O Raulzinho dos primeiros anos foi um Holden Caufield. Para o Raul de Souza de hoje vou propor outro personagem: o Benjamin Button, criado por Scott Fitzgerald em 1921, e agora encarnado na tela por Brad Pitt. Este insólito Button nasce já com 75 anos — a idade atual do Raul — e vai ficando mais moço a cada ano, refazendo sua vida às avessas. Para evitar um perfil linear — a música do Raul é tudo menos linear — vamos caminhar então para o passado, até quando o nosso herói nasce, finalmente, em Campo Grande, Zona Oeste do Rio de Janeiro, filho de um pastor evangélico, crescendo em Bangu, onde aprende bumbo, pandeiro, caixa e prato e, aos 16 anos, passa a tocar tuba na banda da fábrica de tecidos famosa. Surreal não é?
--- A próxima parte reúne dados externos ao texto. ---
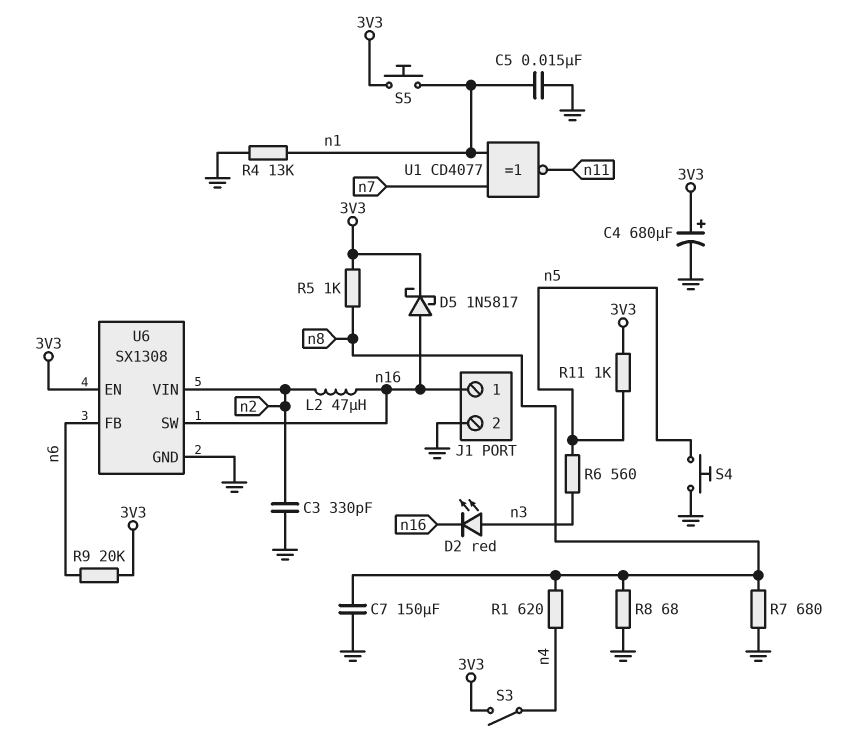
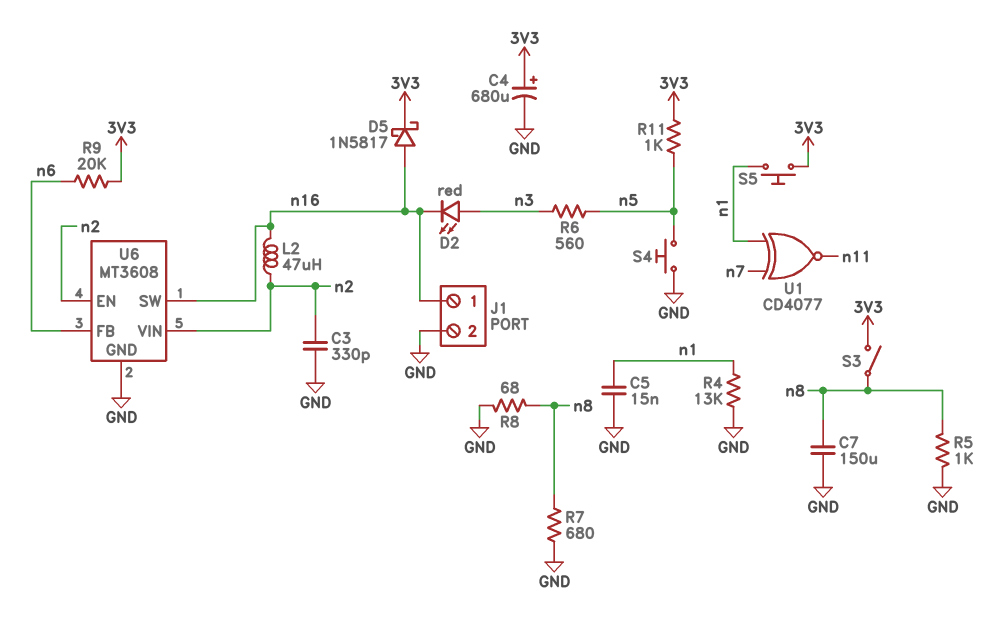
R1: 620 (n4, n8) -> none
R5: 1k (3V3, n8) -> 1k (GND, n8)
S3: switch (3V3, n4) -> switch (3V3, n8)
U6: SX1308 -> MT3608
U6 pin EN: 3V3 -> n2

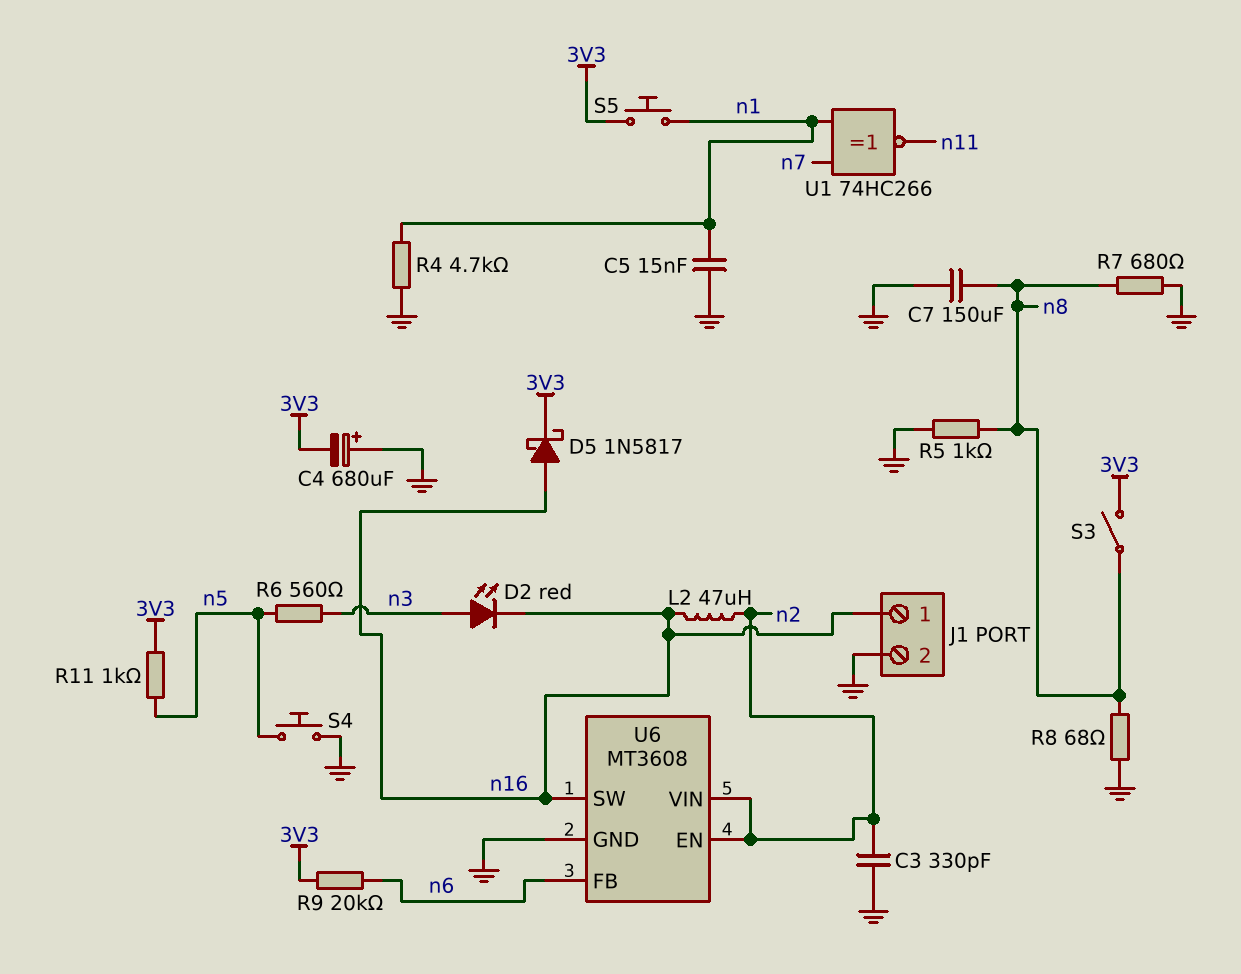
C4: 680uF (plus 3V3, minus GND) -> 680uF (plus GND, minus 3V3)
R4: 13k (GND, n1) -> 4.7k (GND, n1)
U1: XNOR CD4077 (in n1, in n7, out n11) -> XNOR 74HC266 (in n1, in n7, out n11)

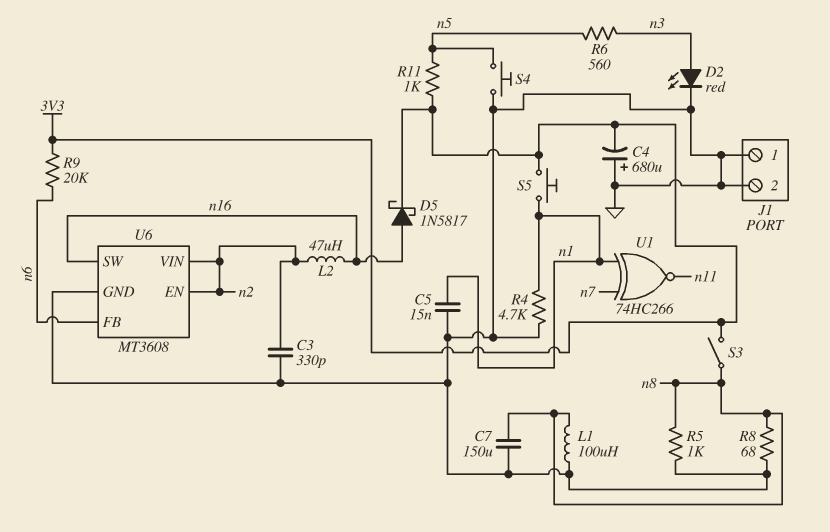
D2: LED red (A n3, K n16) -> LED red (A n3, K GND)
J1 pin 1: n16 -> GND
L1: none -> 100uH (GND, n8)
R7: 680 (GND, n8) -> none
Mas existe coisa mais surreal do que o Raulzinho que conheci há 50 anos em Curitiba, envergando a farda azul da Aeronáutica? Sempre com o trombone debaixo do braço, à procura de almas irmãs na noite fria, juntando-se à turma da Gazeta do Povo, ao contista Dalton Trevisan e ao futuro cineasta Sylvio Back, para quem Raul (com o pianista Guilherme Vergueiro, só trombone e piano) faria a trilha do filme Lost Zweig, em 2002. Querem coisa mais surreal do que o Raul singrando de pedalinho um lago do Passeio Público, trombone em punho, fazendo serenata para um búfalo aquático?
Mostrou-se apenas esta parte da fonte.